The whiteboard application that I have built allows users to join “meeting” rooms and do some collaborative drawings on the whiteboard. However, I have been using arrays for storing my drawing data in the form of each drawing path - start point, end point, color and linewidth. This drawing data is used to load the existing drawing on a new user that has joined a room, along with giving my appllication undo and redo functionalit. This form of storage is very very ineffecient as each room will have its own arrays. When I get this website hosted, I am expecting atleast 100 rooms open in one instance and storing all the drawing data in arrays will crash my site and expose it to data leakage. The size of my array can be in 100,000s’ elements in a matter of minutes. I have explored into many alternatives like using DBs and session storage but I still feel this is very ineffecient as storing this much data in a DB will also be expensive plus will make data manipulation very difficult.
In essence, my system poses scalibility issues due to poor data management.
Does YJS framework give me any advantage or solution to this problem?

rozek · July 4, 2023, 2:49pm

I don’t see why your “site” should crash…

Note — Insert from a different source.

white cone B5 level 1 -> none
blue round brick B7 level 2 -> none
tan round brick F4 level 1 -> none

presumably every web client is joining a single room only
your “site” is mainly serving the code and distributing messages, the actual execution is done by every client’s browser
of course, freehand lines will have dozens, perhaps hundreds of nodes - so what?
if there is real need, you may still limit the number of nodes per line and/or the number of lines in your drawing
for data modelling: every sheet in your whiteboard could be a Y.Array of “strokes” (i.e., plain JS objects with color information and a list of nodes)

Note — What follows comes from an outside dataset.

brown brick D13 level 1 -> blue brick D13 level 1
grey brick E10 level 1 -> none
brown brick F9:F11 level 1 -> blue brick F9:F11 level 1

vin · July 4, 2023, 2:58pm

Thanks Rozek.
Can you please explain the last point that you made about Data Modelling?
Thats a good point of limiting the nodes in my lines before storing.

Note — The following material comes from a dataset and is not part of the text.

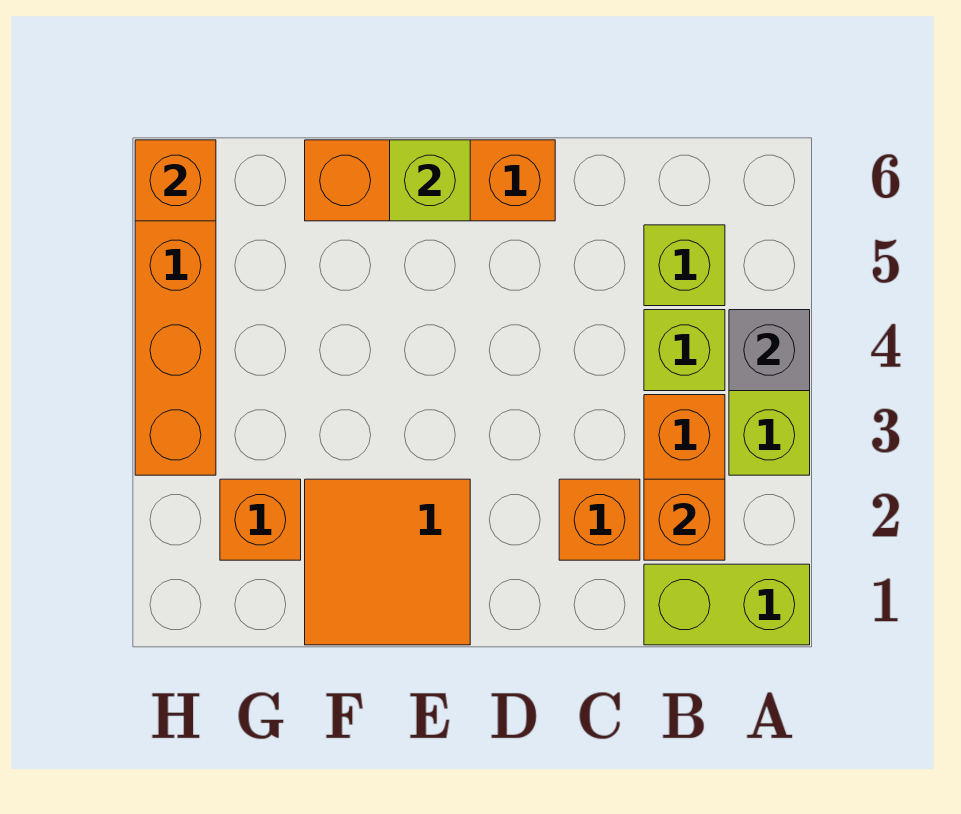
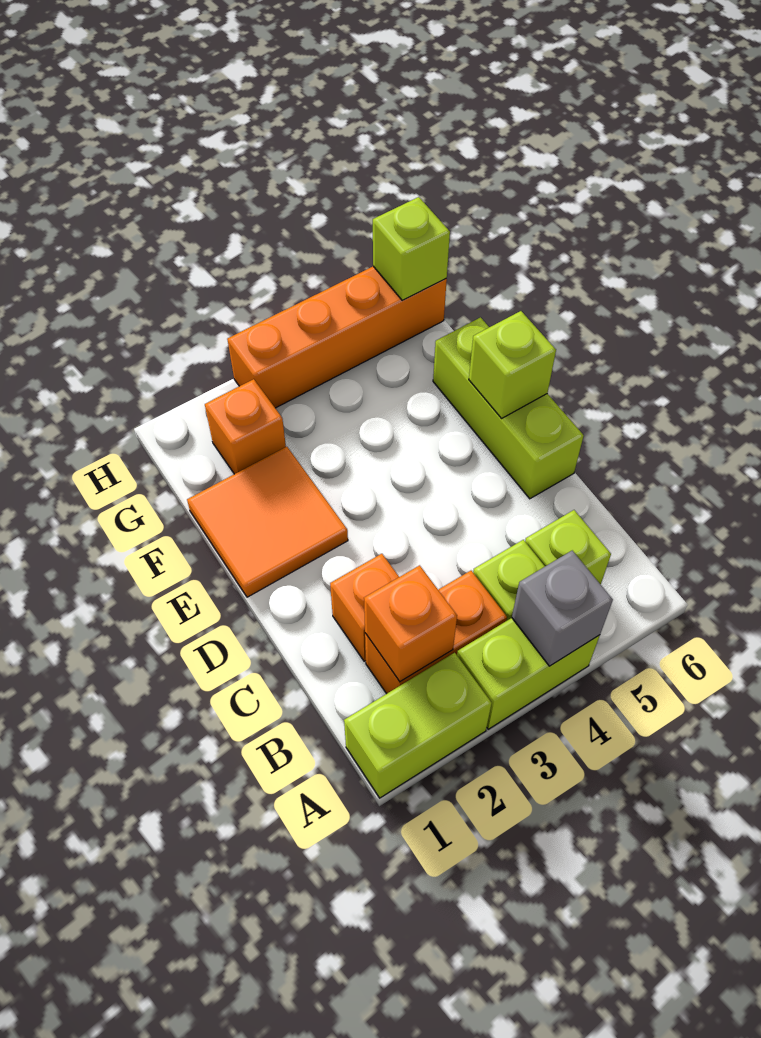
lime brick A1:B1 level 1 -> lime brick A1:A2 level 1
orange brick D6:F6 level 1 -> lime brick D6:F6 level 1
orange brick H6 level 2 -> lime brick H6 level 2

I am still trying to learn and understand what would YJS, webRTC etc be doing differently if I use them in my application as compared to socket io. I would really appreciate some help with this as well!

rozek · July 4, 2023, 3:02pm

well,

first of all: read the docs
then model your data (e.g., one Y.Doc per whiteboard sheet, to be distributed using its own “room”)
now decide on a persistence (if need be, e.g., y-indexeddb) and
decide on a “network provider” (e.g., y-websocket)

Don’t forget to decide how users may join a certain room

Finally: implement

rozek · July 4, 2023, 3:12pm

Perhaps the following helps a bit

Y.Docs are containers for individually shareable data
Y.Maps have entries which may be individually modified by multiple people (if you don’t need this feature, use plain JS objects instead)
Y.Array have elements which may be individually added, shifted around and removed by multiple people (if you don’t need this feature, use plain JS arrays instead)

Yjs itself could be viewed as a distributed database with offline support and “awareness” features during live connections

raine · July 4, 2023, 3:13pm

The main difference is that YJS is a CRDT implementation. YJS is a good choice if you need decentralized conflict resolution, such as in an offline-first situation. If you don’t need to support offline-first, i.e. the app is always expected to be connected to the internet, then a centralized approach with socket.io is better.

In order for YJS to perform merges without conflicts, it needs to store the entire history of changes. While YJS is efficient compared to other CRDT implementations, it uses more memory than simple arrays. A lot more. You may be better off with socket.io, and just doing some throttling and horizontal scaling to reduce bandwidth.